I recently listened to Michelle McNamara’s audiobook, I’ll be Gone in the Dark, which I really liked, so I figured I give this one a try too. The non-fiction nature of true crime translates pretty well to audio format and I was not disappointed. What I did not realize until listening to this book though, is that the author, Billy Jensen, is actually the author that finished Michelle’s book after her death. So it made for a really interesting read because he references Michelle’s book throughout and spends a chapter discussing the capture of the Golden State killer, which had not occurred at the time of publication of I’ll be Gone in the Dark.
So I do feel a bit like I stumbled upon this whole fan base of true crime and citizen solved crimes. Billy Jensen is a journalist. Unlike Michelle, he wasn’t totally focused on solving one single case, although there were crimes that have stuck with him over the years that he would really love to see solved. But Jensen’s real focus was on solving crimes through crowd sourcing on social media. He was haunted by several criminals who have never been ID’d, despite the police having decent photos or videos of them. Billy wondered if any of these crimes could be solved using social media. He experimented a bit with crowd sourcing and suddenly he was actually helping solve crimes!
That does make it sound a little bit easier than it actually was. In many cases Jensen was not able to get an ID on the criminals or killers, but in other cases, sharing crime videos and photos on platforms like facebook, and targeting the audience to a radius around where the crime was committed, did actually result in positive ID’s of the criminal!
I found this book interesting because it does look at a variety of cases instead of just one, and there is the immediate satisfaction of finding the answer to crimes that are many years old. Plus it was interesting to learn about the frustrations Jensen faced when he either couldn’t get an ID, or worse, did get an ID, but never a conviction or even an investigation because the police just couldn’t build up enough evidence. It was interesting that some of the criminals were ID’d based not on facial recognition, but recognition of their size, voice, gait, or general demeanor.
I’m not going to discuss any of the cases in my review, there wasn’t any particular case that stuck out to me.

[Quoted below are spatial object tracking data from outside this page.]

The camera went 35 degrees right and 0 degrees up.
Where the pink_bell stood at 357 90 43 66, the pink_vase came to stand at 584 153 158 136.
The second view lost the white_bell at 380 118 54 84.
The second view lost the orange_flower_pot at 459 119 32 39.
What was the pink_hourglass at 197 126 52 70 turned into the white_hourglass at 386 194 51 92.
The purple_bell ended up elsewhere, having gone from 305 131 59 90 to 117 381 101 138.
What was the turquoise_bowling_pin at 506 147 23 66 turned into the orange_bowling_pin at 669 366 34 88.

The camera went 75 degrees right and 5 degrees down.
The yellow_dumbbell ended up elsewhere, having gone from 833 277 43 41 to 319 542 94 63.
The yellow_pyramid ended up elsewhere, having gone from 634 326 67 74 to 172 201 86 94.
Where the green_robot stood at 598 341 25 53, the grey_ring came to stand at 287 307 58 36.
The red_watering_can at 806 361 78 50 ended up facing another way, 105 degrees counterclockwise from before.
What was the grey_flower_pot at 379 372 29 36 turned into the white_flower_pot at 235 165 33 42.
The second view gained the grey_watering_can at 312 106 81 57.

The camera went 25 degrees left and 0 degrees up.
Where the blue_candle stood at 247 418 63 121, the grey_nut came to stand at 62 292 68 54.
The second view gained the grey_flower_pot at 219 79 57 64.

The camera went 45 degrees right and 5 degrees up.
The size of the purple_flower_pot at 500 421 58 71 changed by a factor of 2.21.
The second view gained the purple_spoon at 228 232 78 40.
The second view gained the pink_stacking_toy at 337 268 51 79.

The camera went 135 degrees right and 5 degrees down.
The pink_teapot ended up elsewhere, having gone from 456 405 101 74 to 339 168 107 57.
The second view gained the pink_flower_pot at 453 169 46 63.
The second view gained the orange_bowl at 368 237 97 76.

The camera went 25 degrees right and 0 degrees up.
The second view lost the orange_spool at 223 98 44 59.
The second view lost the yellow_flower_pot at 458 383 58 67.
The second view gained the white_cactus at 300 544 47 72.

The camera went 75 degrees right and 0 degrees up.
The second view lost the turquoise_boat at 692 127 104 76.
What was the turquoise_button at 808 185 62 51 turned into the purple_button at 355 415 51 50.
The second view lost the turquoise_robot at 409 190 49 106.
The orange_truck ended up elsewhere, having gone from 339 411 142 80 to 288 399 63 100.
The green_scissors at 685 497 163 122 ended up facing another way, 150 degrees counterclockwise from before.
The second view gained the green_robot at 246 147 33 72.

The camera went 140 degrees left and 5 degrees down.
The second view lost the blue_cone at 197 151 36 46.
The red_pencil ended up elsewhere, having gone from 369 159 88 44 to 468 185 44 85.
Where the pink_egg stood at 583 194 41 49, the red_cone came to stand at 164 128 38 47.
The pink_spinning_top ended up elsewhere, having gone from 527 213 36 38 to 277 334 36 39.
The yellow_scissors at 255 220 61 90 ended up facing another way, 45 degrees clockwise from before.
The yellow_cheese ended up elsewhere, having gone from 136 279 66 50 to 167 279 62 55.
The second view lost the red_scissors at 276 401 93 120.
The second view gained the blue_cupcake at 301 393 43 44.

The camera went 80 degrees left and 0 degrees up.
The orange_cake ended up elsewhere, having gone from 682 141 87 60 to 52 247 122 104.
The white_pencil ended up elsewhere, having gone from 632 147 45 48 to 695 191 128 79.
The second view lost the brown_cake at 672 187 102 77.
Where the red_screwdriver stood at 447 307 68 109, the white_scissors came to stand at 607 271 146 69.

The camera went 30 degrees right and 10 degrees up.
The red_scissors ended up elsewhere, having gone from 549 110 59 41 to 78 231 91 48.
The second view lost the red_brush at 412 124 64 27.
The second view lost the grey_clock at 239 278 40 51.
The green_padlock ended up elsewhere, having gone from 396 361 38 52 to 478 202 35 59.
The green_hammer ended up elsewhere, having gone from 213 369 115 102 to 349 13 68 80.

Mostly it was just interesting learning about citizen investigations. I find true crime fascinating enough, but I’m definitely not an aficionado, though it was interesting learning about people that are. There’s definitely a huge portion of people out there that are obsessed with true crime and solving decades-old crimes. Jensen is one of them and did let his obsession take over his life, especially once he actually starting solving crimes and had the police and victim’s families actively approaching him for help.
The book did end a little earlier than I was anticipating, because the last part is dedicated to citizen solves and is basically Jensen advising people who want to get involved in citizen investigations. That’s personally not me, so I skipped the last bit, but still enjoyed the book overall. It’s narrated by the author and I thought he did a good job.
I do think it enhanced the experience that I had already read Michelle McNamara’s book, so I’d maybe recommend reading hers first, though definitely not necessary. Both books had similar topics, but offer different listening experiences.